El agua subterránea que abastece al 70% de Jalisco se agota a un ritmo insostenible. De los 59 acuíferos registrados por la Conagua, 35 presentan déficit: se extrae más agua de la que se recarga cada año, confirmó la Comisión Estatal del Agua. Los casos más críticos son Atemajac y Toluquilla, que surten a la Zona Metropolitana de Guadalajara y cuyo abatimiento ya compromete el consumo humano, agrícola e industrial.
La sobreexplotación no es el único factor. Especialistas de la Universidad de Guadalajara advierten que miles de pozos clandestinos operan sin medidores ni concesiones, sacando “dos o tres veces más agua” de lo permitido. “Nadie los regula porque son ilegales. La Conagua no sabe cuántos hay, pero son muchísimos”, señaló Josué Sánchez Tapetillo, experto en gestión hídrica. La falta de vigilancia, sumada al cambio climático y a la urbanización sin planeación, acelera el colapso.

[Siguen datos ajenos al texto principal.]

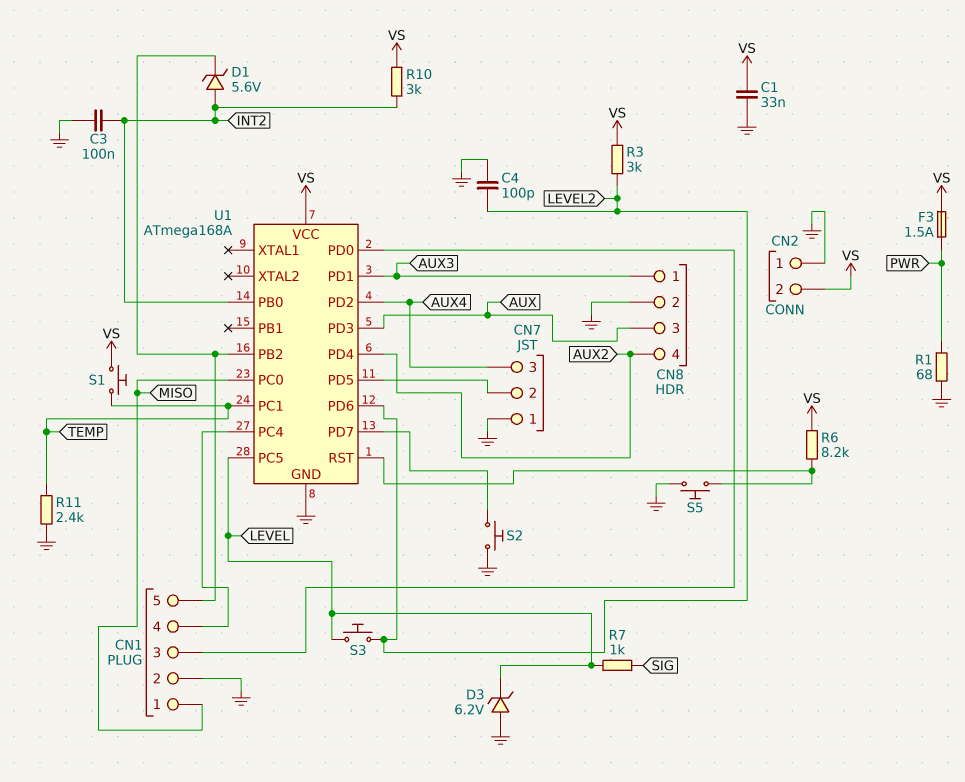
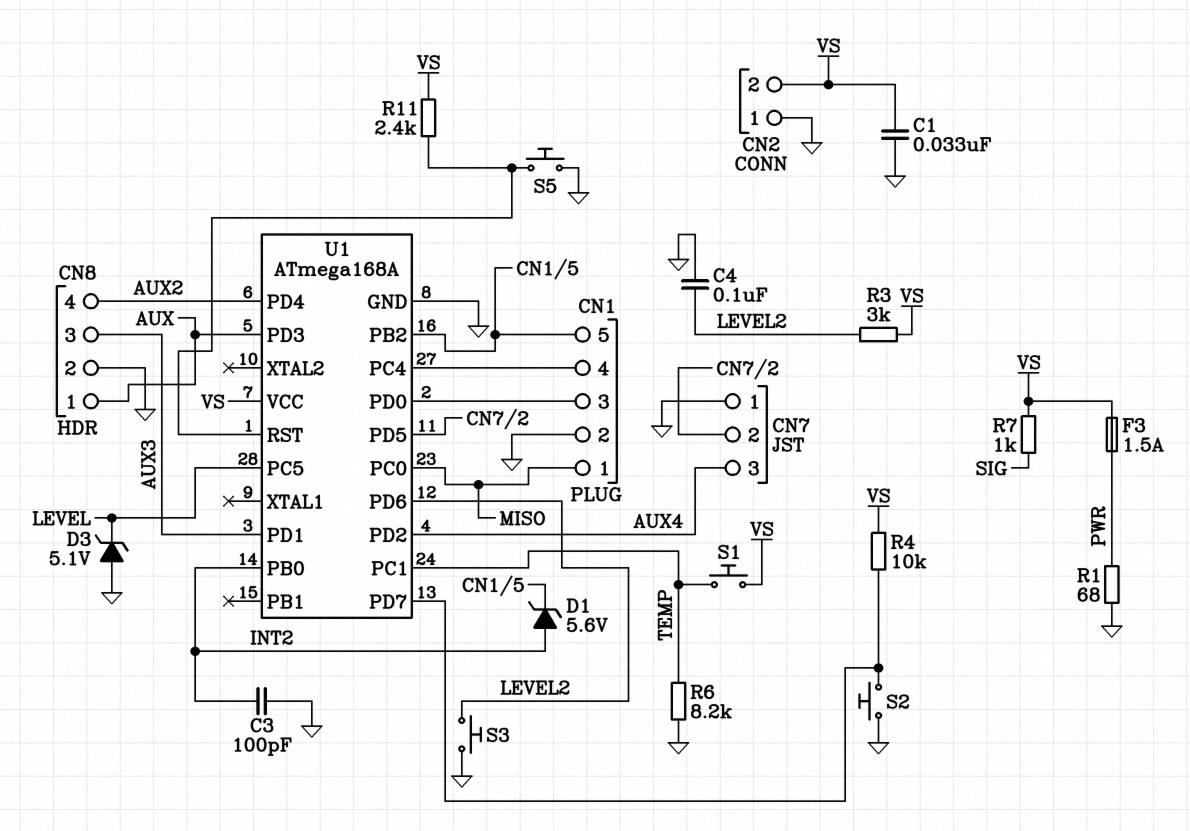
C3: 100nF (GND, INT2) -> 100pF (GND, INT2)
C4: 100pF (GND, LEVEL2) -> 100nF (GND, LEVEL2)
CN8 pin 1: AUX3 -> AUX
CN8 pin 3: AUX -> AUX3
D3: zener 6.2V (A GND, K LEVEL) -> zener 5.1V (A GND, K LEVEL)
R4: none -> 10k (U1/PD7, VS)
R6: 8.2k (U1/RST, VS) -> 8.2k (GND, TEMP)
R7: 1k (LEVEL, SIG) -> 1k (SIG, VS)
R10: 3k (INT2, VS) -> none
R11: 2.4k (GND, TEMP) -> 2.4k (U1/RST, VS)
S3: button (LEVEL, LEVEL2) -> button (GND, LEVEL2)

El impacto ya se ve en la superficie: manantiales históricos se secan y veneros que antes alimentaban ríos ahora se tiran al drenaje. “¿Cuántos veneros se echan al drenaje? ¿Cuántos proyectos hay para retener esos caudales?”, cuestionó José Antonio Gómez Reyna, investigador del CUCEI. En zonas rurales, productores reportan que norias centenarias amanecen vacías y que el nivel dinámico de los pozos baja hasta un metro por año.
Ante la emergencia, el Gobierno de Jalisco anunció el Programa Estatal de Recarga de Acuíferos, el primero de su tipo en México, que arranca en 2026. El plan piloto en el Bosque La Primavera busca infiltrar 15 millones de metros cúbicos de agua de lluvia al subsuelo mediante soluciones basadas en la naturaleza y obras de captación pluvial. La estrategia contempla intervenir al menos nueve microcuencas para “convertir la evidencia científica en acciones de gobierno”, dijo Karina Hermosillo, coordinadora de Gestión del Territorio.
Mientras tanto, el desabasto ya golpeó el inicio de año: en enero, 892 colonias del AMG se quedaron sin agua por 13 horas debido a mantenimiento urgente en las plantas Miravalle y Las Huertas. Organizaciones civiles convocaron a protestas en marzo para exigir “agua limpia, no más obras mundialistas”, tras denuncias de agua turbia y maloliente.
Expertos insisten: sin frenar la sobreexplotación, clausurar pozos ilegales y recargar los acuíferos, la crisis será equiparable a la que se vivió con el oxígeno medicinal. “El desabasto continuará mientras no calculemos cuánta agua puede aportar una cuenca antes de construir sobre ella”, concluyó Gómez Reyna.